Formal recognition is a requirement to be the Green Party's nominee.  On May 4, the Green Party of the United States formally recognized William Kreml and Jill Stein as candidates for its presidential nomination.  On June 15, the Stein campaign announced that it had received 203 delegates, enough to win the nomination on the first ballot at the National Convention. Jill Stein formally won the nomination on August 6, during the 2016 Green National Convention

As the Green Party presidential candidate in the 2016 United States presidential election Stein received 1,457,222 votes or 1.06% of the popular vote. Stein received zero electoral college votes.

Background
The 2016 United States presidential election will be the fourth to be contested by the Green Party of the United States since they split from the Greens/Green Party USA (G/GPUSA) in 2001. The 2004 presidential election saw Green nominee David Cobb appear on ballots in 27 states plus the District of Columbia, and received 0.10% of the popular vote, losing out to many other candidates and parties on the ballot, including third-placed independent Ralph Nader, who had been the presidential nominee of the G/GPUSA in the 1996 and 2000 elections. In the 2008 election, Cynthia McKinney was nominated as the Green Party's candidate for the presidency and had ballot access to 32 states plus DC. However, McKinney insignificantly improved upon Cobb's performance, capturing only 0.12% of the popular vote in an election that also saw Nader finish a strong third behind the Democratic and Republican parties.

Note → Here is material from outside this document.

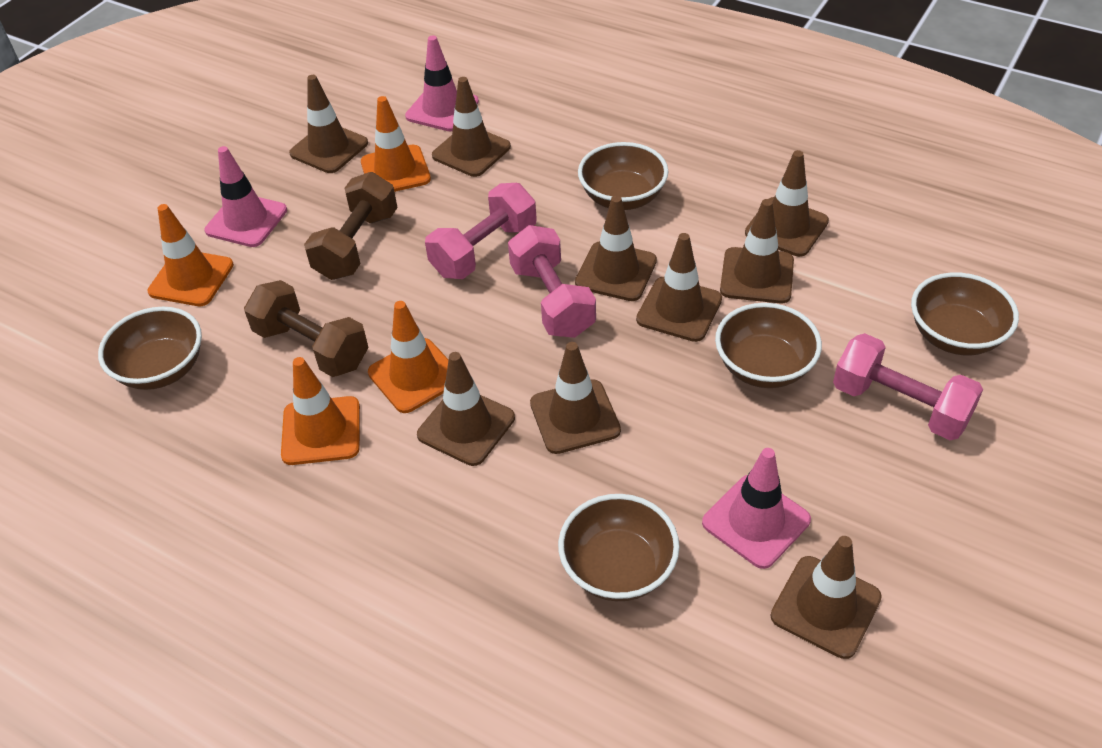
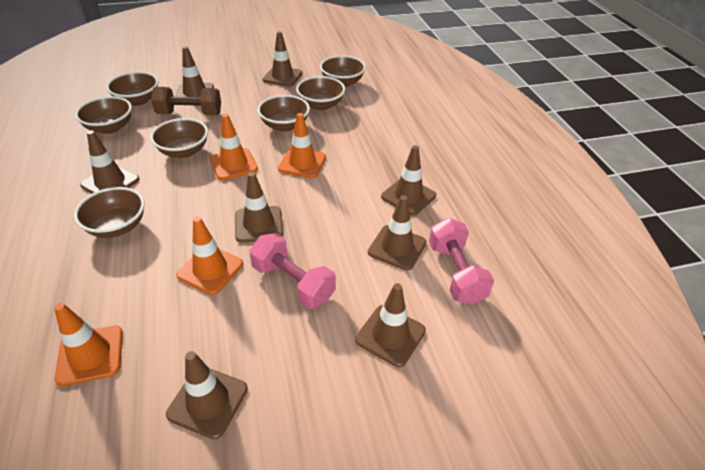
brown bowl: 5 -> 7
brown dumbbell: 2 -> 1
brown traffic cone: 9 -> 8
pink dumbbell: 3 -> 2
pink traffic cone: 3 -> 0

Having received minimal publicity in the previous elections, thus contributing to the low voting share that the party received, the Green Party gained significant exposure and media attention in the lead-up to the 2012 Green National Convention and the 2012 presidential election, starting with media personality Roseanne Barr's announcement of her presidential run with the Green Party. Using the publicity gained from the announcement, Barr praised the Green Party and championed their beliefs through interviews and public statements, which were often profane and harshly critical of both the Democratic and Republican parties. Barr, however, lost the nomination at the 2012 Green National Convention to physician and activist Jill Stein, who had gained the support of Green Party delegates through her "Green New Deal" platform of progressive economic policies centered on the prevention of future financial crisises and the acceleration of global warming. Stein's campaign for the presidency focused mostly on keeping the publicity gained by the Green Party and gaining support from independents and dissenting Democratic and Republican voters, often echoing resentment towards the two parties. This included a court challenge against the Commission on Presidential Debates by Stein that sought to include her in the official presidential election debates. Stein's campaign also gained media attention and exposure through a series of nonviolent protests, including those against the presidential debates, the Keystone XL pipeline, and foreclosures, which had Stein arrested, and even jailed, numerous times.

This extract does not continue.